AI supporting business performance
Over and above knowledge and client management, AI also helps companies improve sales performance and the impact of marketing campaigns. Online sales players are well aware of this and have thus created extensive personalized search mechanisms. Amazon has even filed for a patent for a predictive sales algorithm: “predictive shipping”, whose objective is to deliver products to customers that they have not even purchased yet, based on their previous purchases.
In marketing, AI is not only reserved for the biggest market players. Big progress has been made and democratized: thanks to techniques like “computer vision”, numerous e-commerce sites are able to propose shopping suggestions based not on key words consumers are typing, but on images of products they have viewed. Thanks to these image recognition technologies, numerous online sales players can thus improve their offer, and increase their clients’ average spend.

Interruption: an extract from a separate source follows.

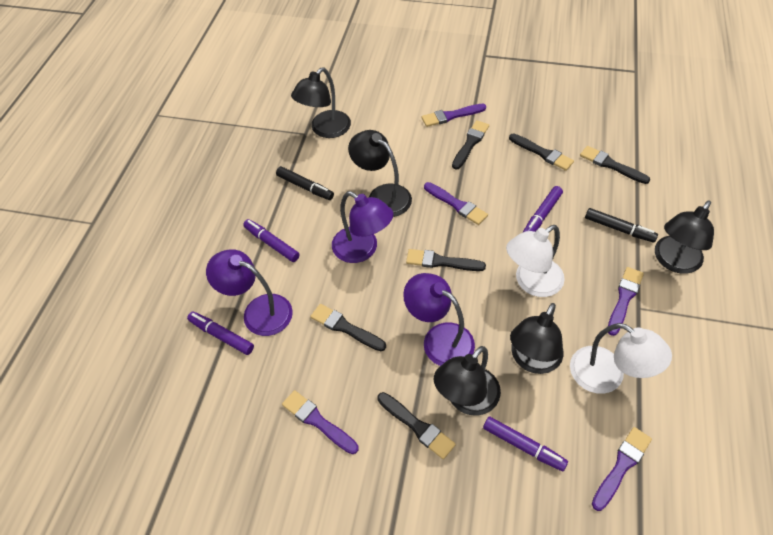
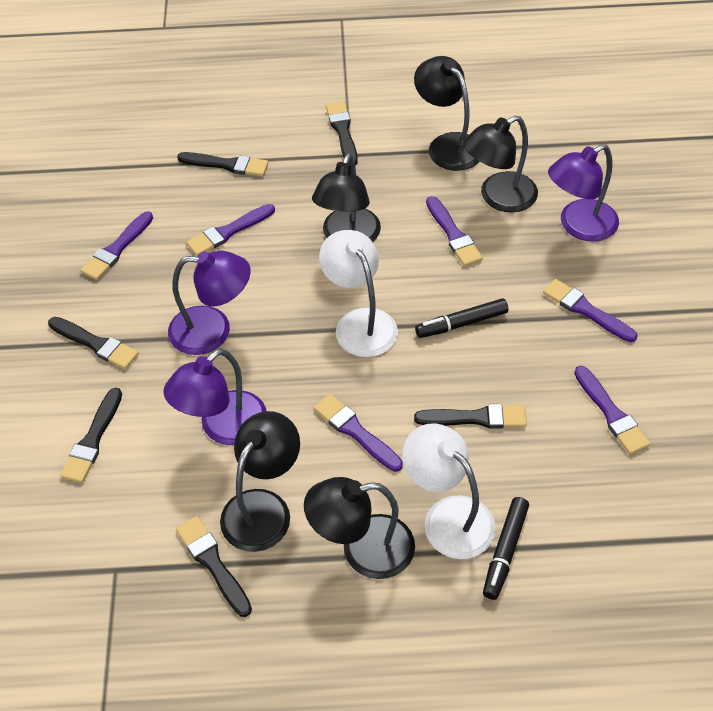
purple brush: 5 -> 6
purple marker: 4 -> 0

AI also supports companies in their digital campaigns, especially when it comes to targeting users. Have you ever asked yourself how to define very precise targeting criteria to reach prospective clients on social media? This is a question on which social media players have reflected, and to which they’ve responded thanks to AI: their algorithms are capable, thanks to information collected from your consumers, to establish “twin consumer” profiles so that you can target leads related to your clientele and count on a strong conversion rate.

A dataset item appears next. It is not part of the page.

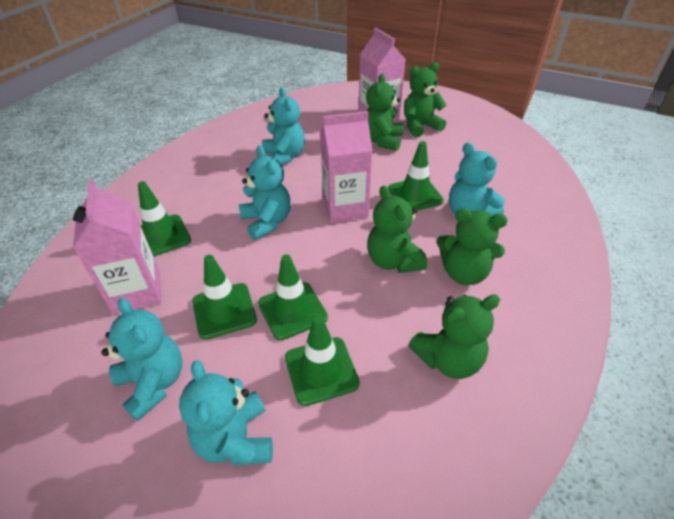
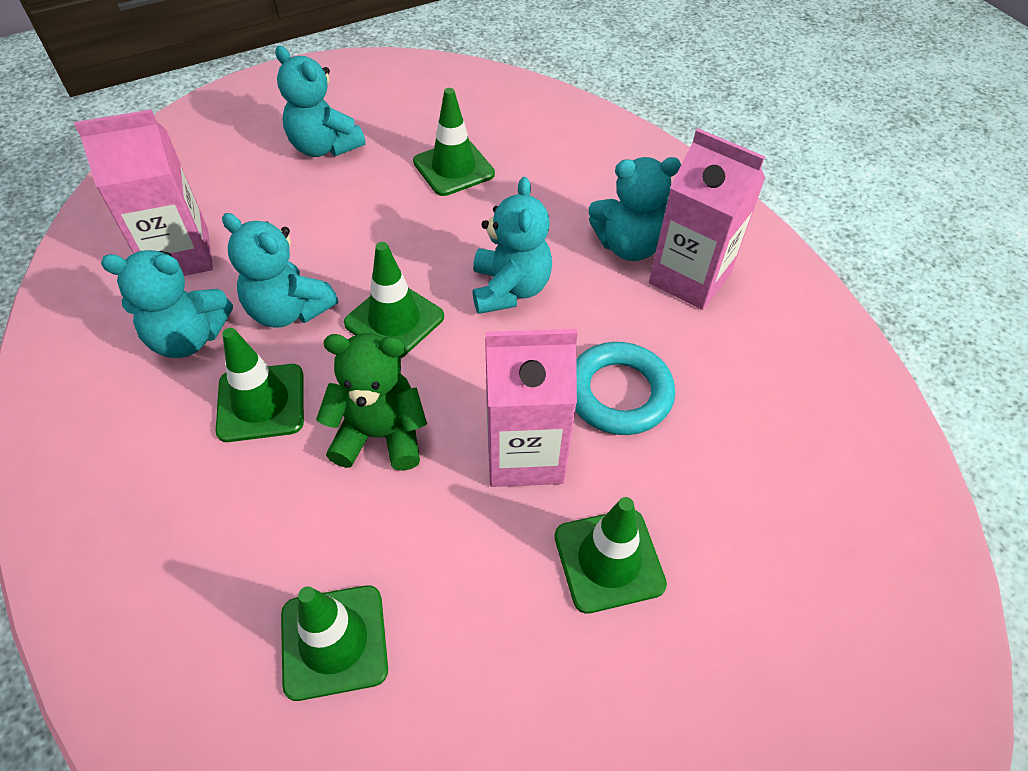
green teddy bear: 5 -> 1
turquoise ring: 0 -> 1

In brief, with AI, you can determine who your clients are and what they want, as well as identifying future clients.
AI in companies is also a good way to improve follow-up on your performance: its algorithms process large quantities of data and allow you to identify trends, giving you valuable insight. A great tool for marketing, and also for other support functions, like finance for example.
AI in companies: a real financial asset
In finance, AI is mostly the prerogative of larger organizations since its implementation can involve huge investments. Nonetheless, numerous fintech startups are enjoying the benefits of AI’s progress; the technology can also monitor and analyze data.

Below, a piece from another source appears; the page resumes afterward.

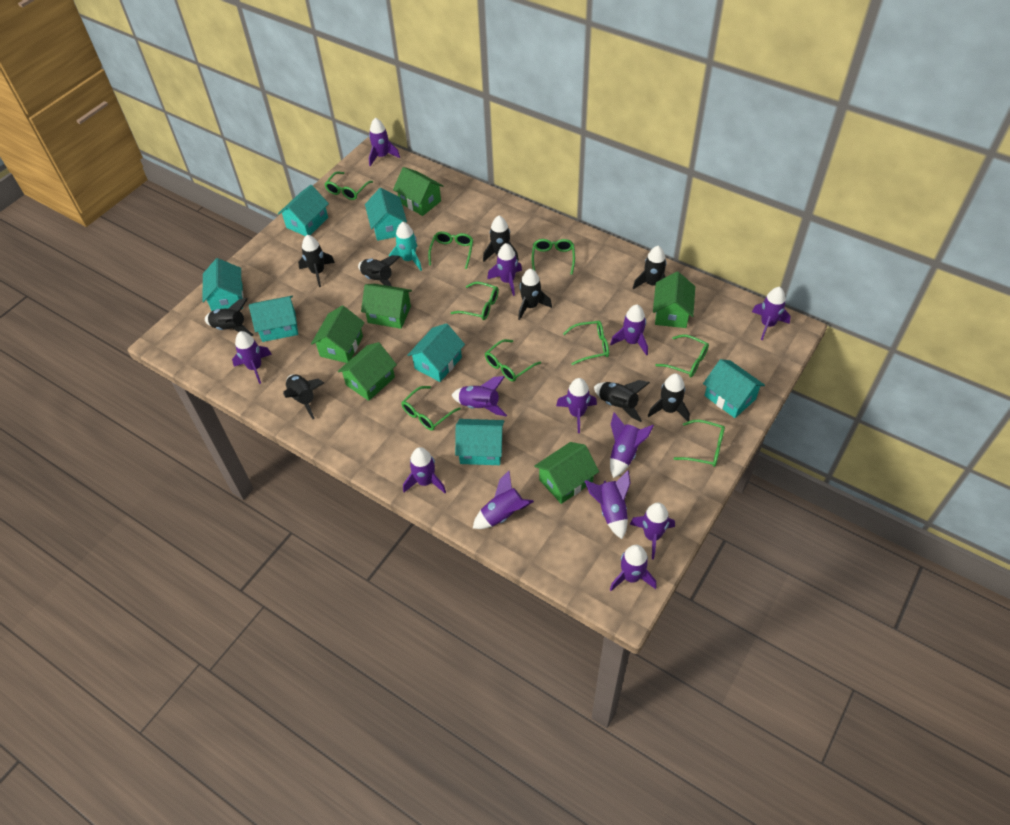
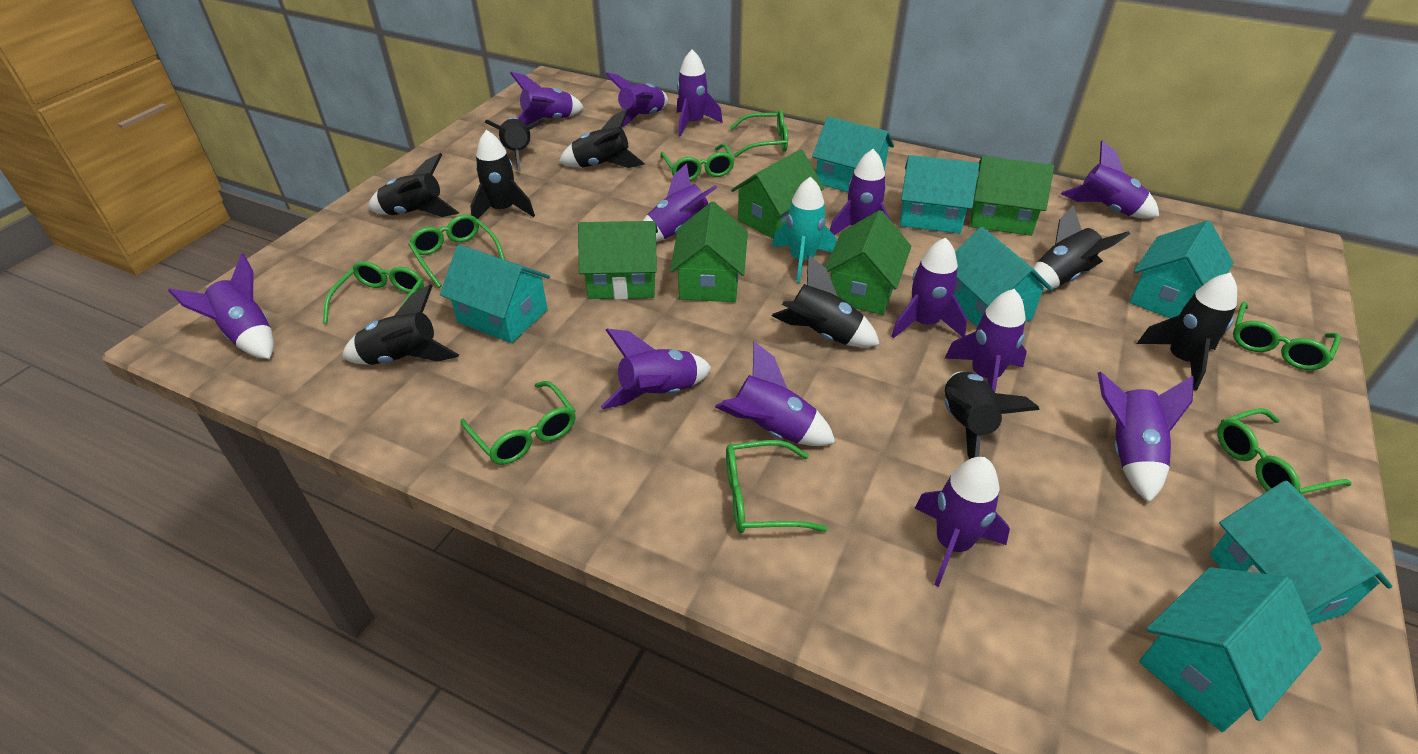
green glasses: 9 -> 8
green house: 6 -> 5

Fintech companies, whose work links finance and technology, are already widely known by the public for simple apps: crowdfunding, money transfers between friends, money management etc. But more complete services which rely on AI are also burgeoning. Fintech players are developing increasingly powerful AI-based algorithms. By processing large amounts of data and predictive models, such processes as financial reporting, asset management and loan granting can be automated.
Within your finance department, AI can thus improve numerous processes. You can turn to suppliers to move towards algorithms for automatic debt recovery, independent competitive intelligence or predictive analysis. Other apps involve fraud detection or internal accounting. Thus, you can achieve better efficiency and concentrate on high added value tasks. The end goal? Benefit from a better economic intelligence and therefore make better informed decisions. From asset management to investment decisions, finance can also benefit from AI in companies.
Big projects made accessible to small organizations
As we have seen, it is not only large companies who can benefit from AI-based algorithms. Nor is it necessary to invest huge amounts in a dedicated AI department. Anyone can call upon external providers to develop AI-related projects. This can bring gains by automating time-consuming or low added-value tasks. Nonetheless, as with all internal change, launching AI-based tools requires real support as well as commitment from the teams who will use these functions in their day-to-day work. The goal is that all players get on board with the project and that external providers, whether they be large companies or freelancers, integrate into your organization’s structure throughout the project. This is how you can ensure the successful implementation and efficient use of AI-supported technology.